On a personal computer, that works fine. But DAIC is shared by hundreds of researchers, each wanting to use expensive GPUs. Without a scheduler:
- Everyone would fight over the same resources
- Your job might get killed when someone else starts theirs
- GPUs would sit idle when no one happens to be logged in
- There would be no fairness - whoever types fastest wins
Slurm solves these problems by:
- Queueing jobs and running them in order
- Guaranteeing that your job gets the resources you requested
- Ensuring fair access based on policies
- Maximizing utilization of expensive hardware
The two ways to run jobs
Batch jobs: submit and walk away
Most of the time, you’ll use batch jobs. You write a script that describes what you want to run, submit it, and Slurm runs it whenever resources are available. You don’t need to stay logged in - you can submit at 5pm, go home, and check results the next morning.
$ sbatch my_job.sh
Submitted batch job 12345
Your job enters a queue. When resources become available, Slurm runs it.
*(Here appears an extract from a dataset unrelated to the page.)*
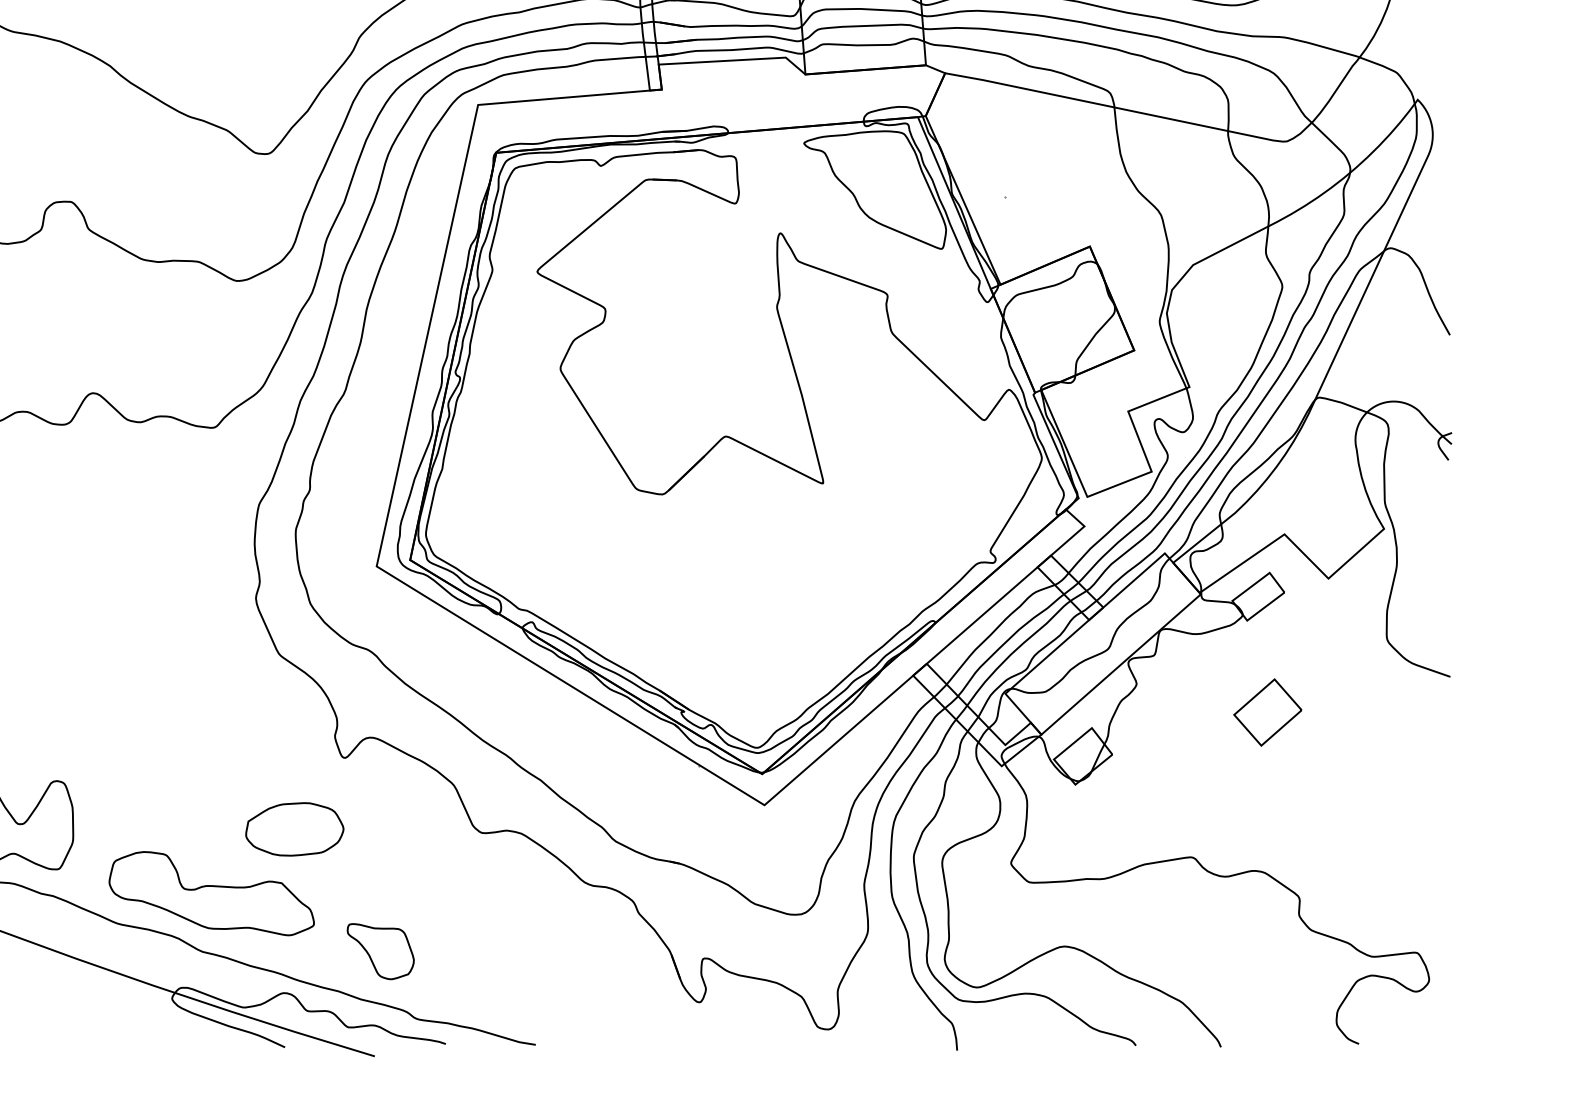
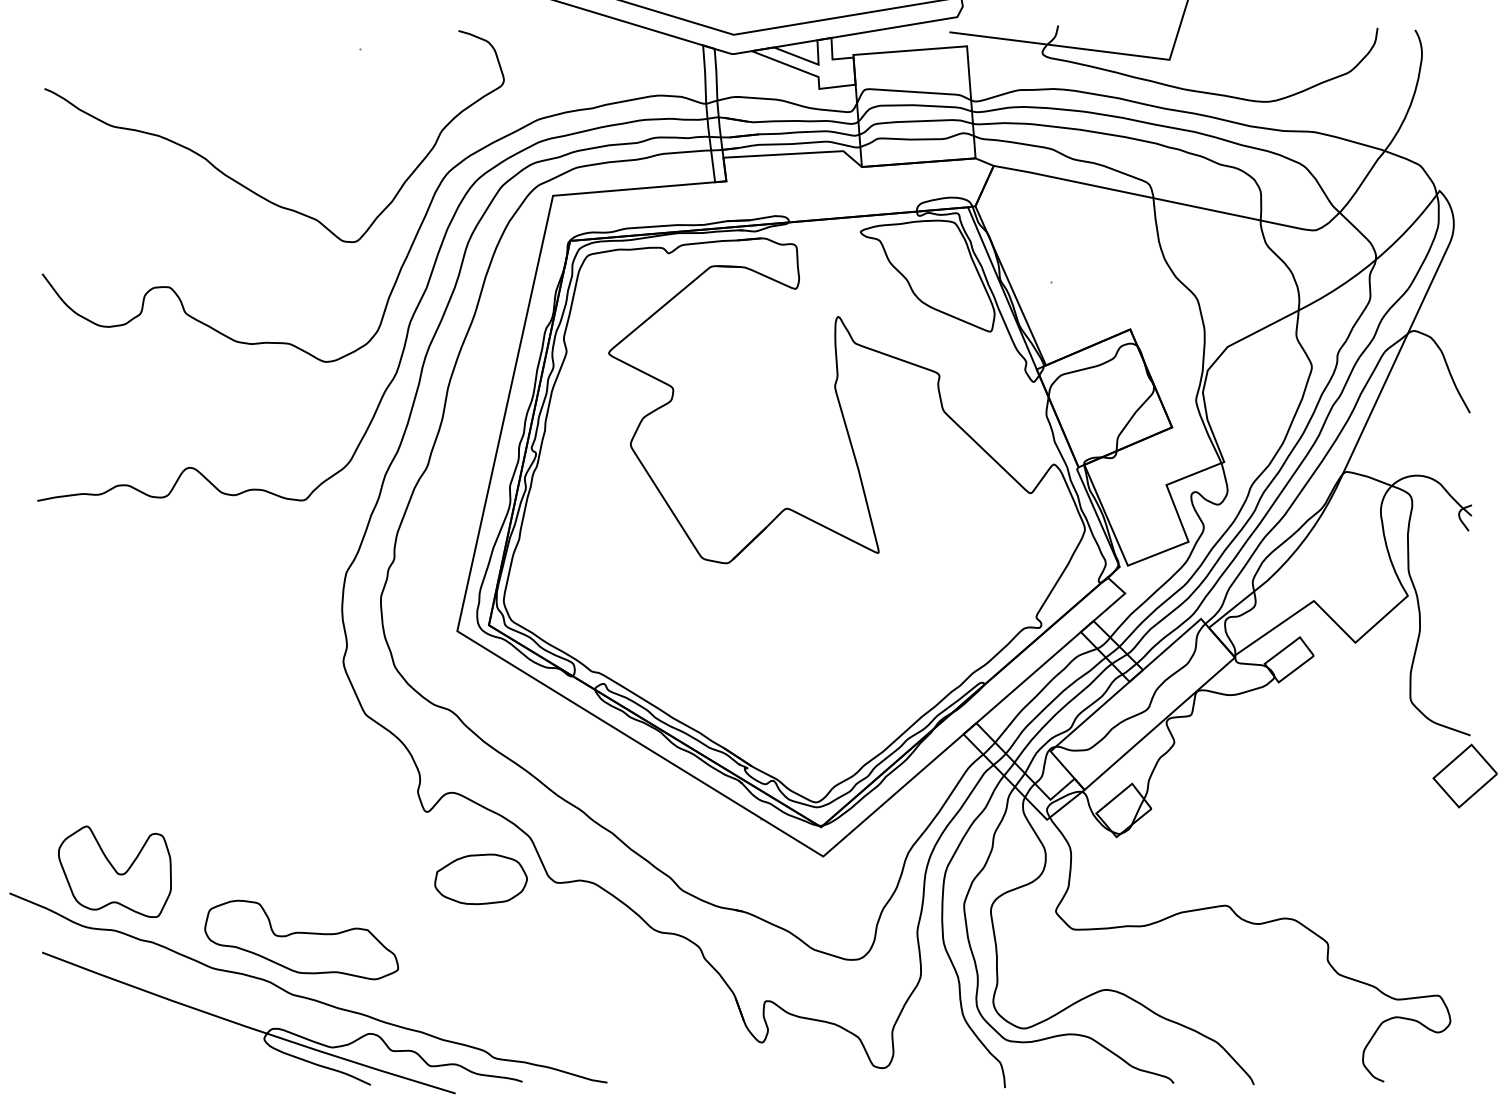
part: (1267, 711) -> (1464, 775), moved
part: (294, 829) -> (480, 879), moved
part: (381, 951) -> (461, 994), removed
Output goes to a file you can read later.
Interactive jobs: real-time access
Sometimes you need to work interactively - debugging, testing, or exploring data. For this, you request an interactive job. Slurm allocates resources, and you get a shell on a compute node.
$ salloc --account=<your-account> --partition=all --time=1:00:00 --gres=gpu:1
salloc: Granted job allocation 12346
$ srun nvidia-smi
$ srun python -c "import torch; print(torch.cuda.is_available())"
True
Interactive jobs are great for testing but expensive - you’re reserving resources the whole time, even if you’re just thinking. Use batch jobs for actual computations.
Your first batch job
Let’s walk through creating and submitting a batch job step by step.
Step 1: Create a Python script
First, create a simple script to run. This one just prints some information:
$ cd /tudelft.net/staff-umbrella/<project>
$ vim hello.py
import socket
import os
print(f"Hello from {socket.gethostname()}")
print(f"Job ID: {os.environ.get('SLURM_JOB_ID', 'not in slurm')}")
print(f"CPUs allocated: {os.environ.get('SLURM_CPUS_PER_TASK', 'unknown')}")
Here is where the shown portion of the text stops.